Lewis Hamilton gewinnt 2016 endlich den Grand Prix von Österreich, wird auf dem Podium aber gnadenlos ausgebuht. Im Gegensatz zu 2001 (Schumacher vor Barrichello) ist diesmal keine Stallorder daran schuld. Vielmehr nehmen ihm die Fans die Kollision mit Teamkollege Nico Rosberg in der letzten Runde übel.

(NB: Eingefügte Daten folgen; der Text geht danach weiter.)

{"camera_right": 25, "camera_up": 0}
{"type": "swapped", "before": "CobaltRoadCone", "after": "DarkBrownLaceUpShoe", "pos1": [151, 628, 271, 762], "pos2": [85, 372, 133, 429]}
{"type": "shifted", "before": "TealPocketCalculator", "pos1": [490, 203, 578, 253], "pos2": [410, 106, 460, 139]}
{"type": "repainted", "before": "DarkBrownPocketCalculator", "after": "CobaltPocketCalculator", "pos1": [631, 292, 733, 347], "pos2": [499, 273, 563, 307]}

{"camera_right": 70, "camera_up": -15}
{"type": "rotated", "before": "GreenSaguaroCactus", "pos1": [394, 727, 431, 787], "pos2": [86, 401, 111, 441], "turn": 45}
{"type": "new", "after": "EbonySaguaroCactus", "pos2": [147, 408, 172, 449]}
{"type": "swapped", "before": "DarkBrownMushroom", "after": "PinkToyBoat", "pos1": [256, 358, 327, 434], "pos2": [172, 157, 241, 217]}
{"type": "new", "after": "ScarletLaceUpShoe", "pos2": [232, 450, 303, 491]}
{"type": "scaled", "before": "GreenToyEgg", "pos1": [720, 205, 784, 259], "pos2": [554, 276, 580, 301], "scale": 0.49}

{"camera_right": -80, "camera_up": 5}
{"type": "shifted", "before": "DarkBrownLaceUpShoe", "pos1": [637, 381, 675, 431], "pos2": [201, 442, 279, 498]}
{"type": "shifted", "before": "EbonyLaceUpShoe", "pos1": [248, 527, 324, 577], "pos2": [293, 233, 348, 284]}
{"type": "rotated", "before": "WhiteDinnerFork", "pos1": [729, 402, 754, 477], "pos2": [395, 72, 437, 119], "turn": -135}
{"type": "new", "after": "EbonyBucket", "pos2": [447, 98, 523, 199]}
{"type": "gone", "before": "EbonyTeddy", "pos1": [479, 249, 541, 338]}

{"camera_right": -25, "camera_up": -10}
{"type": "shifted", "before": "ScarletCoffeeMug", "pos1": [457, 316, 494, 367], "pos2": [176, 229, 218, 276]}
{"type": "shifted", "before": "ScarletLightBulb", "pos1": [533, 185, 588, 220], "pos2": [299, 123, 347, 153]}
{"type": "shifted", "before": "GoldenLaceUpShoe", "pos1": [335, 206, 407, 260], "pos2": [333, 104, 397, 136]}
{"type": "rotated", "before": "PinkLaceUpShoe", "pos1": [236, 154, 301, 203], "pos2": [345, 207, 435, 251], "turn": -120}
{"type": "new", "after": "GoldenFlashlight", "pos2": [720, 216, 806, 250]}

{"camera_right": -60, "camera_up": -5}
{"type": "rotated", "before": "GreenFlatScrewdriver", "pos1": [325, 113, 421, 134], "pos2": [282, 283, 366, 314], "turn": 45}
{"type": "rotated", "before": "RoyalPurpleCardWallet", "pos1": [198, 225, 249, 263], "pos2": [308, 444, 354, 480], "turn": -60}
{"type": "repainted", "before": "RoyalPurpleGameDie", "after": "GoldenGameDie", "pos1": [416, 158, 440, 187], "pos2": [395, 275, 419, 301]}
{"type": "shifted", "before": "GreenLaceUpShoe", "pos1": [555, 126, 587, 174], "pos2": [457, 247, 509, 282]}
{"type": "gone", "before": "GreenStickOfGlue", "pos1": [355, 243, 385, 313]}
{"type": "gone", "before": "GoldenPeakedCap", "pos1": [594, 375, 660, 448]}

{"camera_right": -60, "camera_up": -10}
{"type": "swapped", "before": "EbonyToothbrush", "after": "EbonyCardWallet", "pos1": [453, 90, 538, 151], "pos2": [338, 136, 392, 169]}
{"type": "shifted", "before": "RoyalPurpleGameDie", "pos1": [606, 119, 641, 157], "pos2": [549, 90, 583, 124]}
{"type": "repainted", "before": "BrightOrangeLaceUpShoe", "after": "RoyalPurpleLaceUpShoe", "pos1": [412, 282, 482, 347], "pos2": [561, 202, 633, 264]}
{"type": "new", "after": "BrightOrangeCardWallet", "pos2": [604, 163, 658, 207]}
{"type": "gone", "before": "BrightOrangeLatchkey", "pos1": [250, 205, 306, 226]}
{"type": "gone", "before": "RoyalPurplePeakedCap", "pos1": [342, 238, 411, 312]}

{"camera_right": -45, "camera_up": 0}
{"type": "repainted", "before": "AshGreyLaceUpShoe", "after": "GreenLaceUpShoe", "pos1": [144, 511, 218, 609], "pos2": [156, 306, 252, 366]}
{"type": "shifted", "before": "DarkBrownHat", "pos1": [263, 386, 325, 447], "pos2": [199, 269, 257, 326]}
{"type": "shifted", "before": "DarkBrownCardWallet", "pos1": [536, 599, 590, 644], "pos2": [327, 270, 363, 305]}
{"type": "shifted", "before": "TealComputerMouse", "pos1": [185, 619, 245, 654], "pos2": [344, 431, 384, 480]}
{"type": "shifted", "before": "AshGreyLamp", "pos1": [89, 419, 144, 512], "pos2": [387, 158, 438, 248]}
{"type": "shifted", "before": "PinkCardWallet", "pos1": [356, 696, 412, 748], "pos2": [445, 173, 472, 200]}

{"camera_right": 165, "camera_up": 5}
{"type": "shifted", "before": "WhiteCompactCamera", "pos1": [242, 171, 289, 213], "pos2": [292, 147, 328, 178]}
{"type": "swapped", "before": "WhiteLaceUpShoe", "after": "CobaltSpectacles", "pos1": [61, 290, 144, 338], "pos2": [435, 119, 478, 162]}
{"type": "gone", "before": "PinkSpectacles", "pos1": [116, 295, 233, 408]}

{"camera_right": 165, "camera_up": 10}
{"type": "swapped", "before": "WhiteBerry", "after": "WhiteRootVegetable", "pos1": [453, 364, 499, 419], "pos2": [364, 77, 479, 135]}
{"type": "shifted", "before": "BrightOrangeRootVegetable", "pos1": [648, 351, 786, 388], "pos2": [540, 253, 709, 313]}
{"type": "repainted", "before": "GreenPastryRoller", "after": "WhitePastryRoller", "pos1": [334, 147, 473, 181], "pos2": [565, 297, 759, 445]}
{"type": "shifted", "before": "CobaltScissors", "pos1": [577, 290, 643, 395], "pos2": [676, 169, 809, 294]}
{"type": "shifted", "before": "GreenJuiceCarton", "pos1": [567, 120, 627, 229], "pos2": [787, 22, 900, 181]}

Dessen Wochenende läuft eigentlich prima, bis er am Samstagmorgen crasht. Das Getriebe des Mercedes ist hinüber und muss gewechselt werden, was Rosberg ein Plus-Fünf-Handicap beschert. Genau wie übrigens auch Sebastian Vettel: Ferrari hat nach Baku Metallspäne im Getriebeöl entdeckt.
Thema der Trainings in Spielberg sind die umstrittenen neuen Randsteine. An den vielen Aufhängungsschäden, im Bild bei Daniil Kwjat, sind aber nicht die gelben "Baguettes" schuld, sondern die inneren, roten Randsteine, die die Radaufhängungen mutmaßlich wegen ihrer Frequenz weichklopfen.
Nach Regen-Q3 sind die Top 3 happy: Hamilton als Polesetter sowieso. Rosberg, weil sein Auto mit Hilfe der Hamilton-Mechaniker rechtzeitig repariert werden konnte. Und Nico Hülkenberg, weil er den zweiten Startplatz (Rosberg-Strafe) in einer schwierigen Phase seiner Karriere bitter nötig hat. Sensationell auf P3 des Grids: Jenson Button.
Hülkenberg verschläft den Start, Hamilton gewinnt diesen vor Button. Carlos Sainz und Sergio Perez (P10/11) holen je fünf Positionen auf. Und Felipe Massa muss aus der Box starten, weil Williams kurz vor dem Start Risse an seinem Frontflügel entdeckt.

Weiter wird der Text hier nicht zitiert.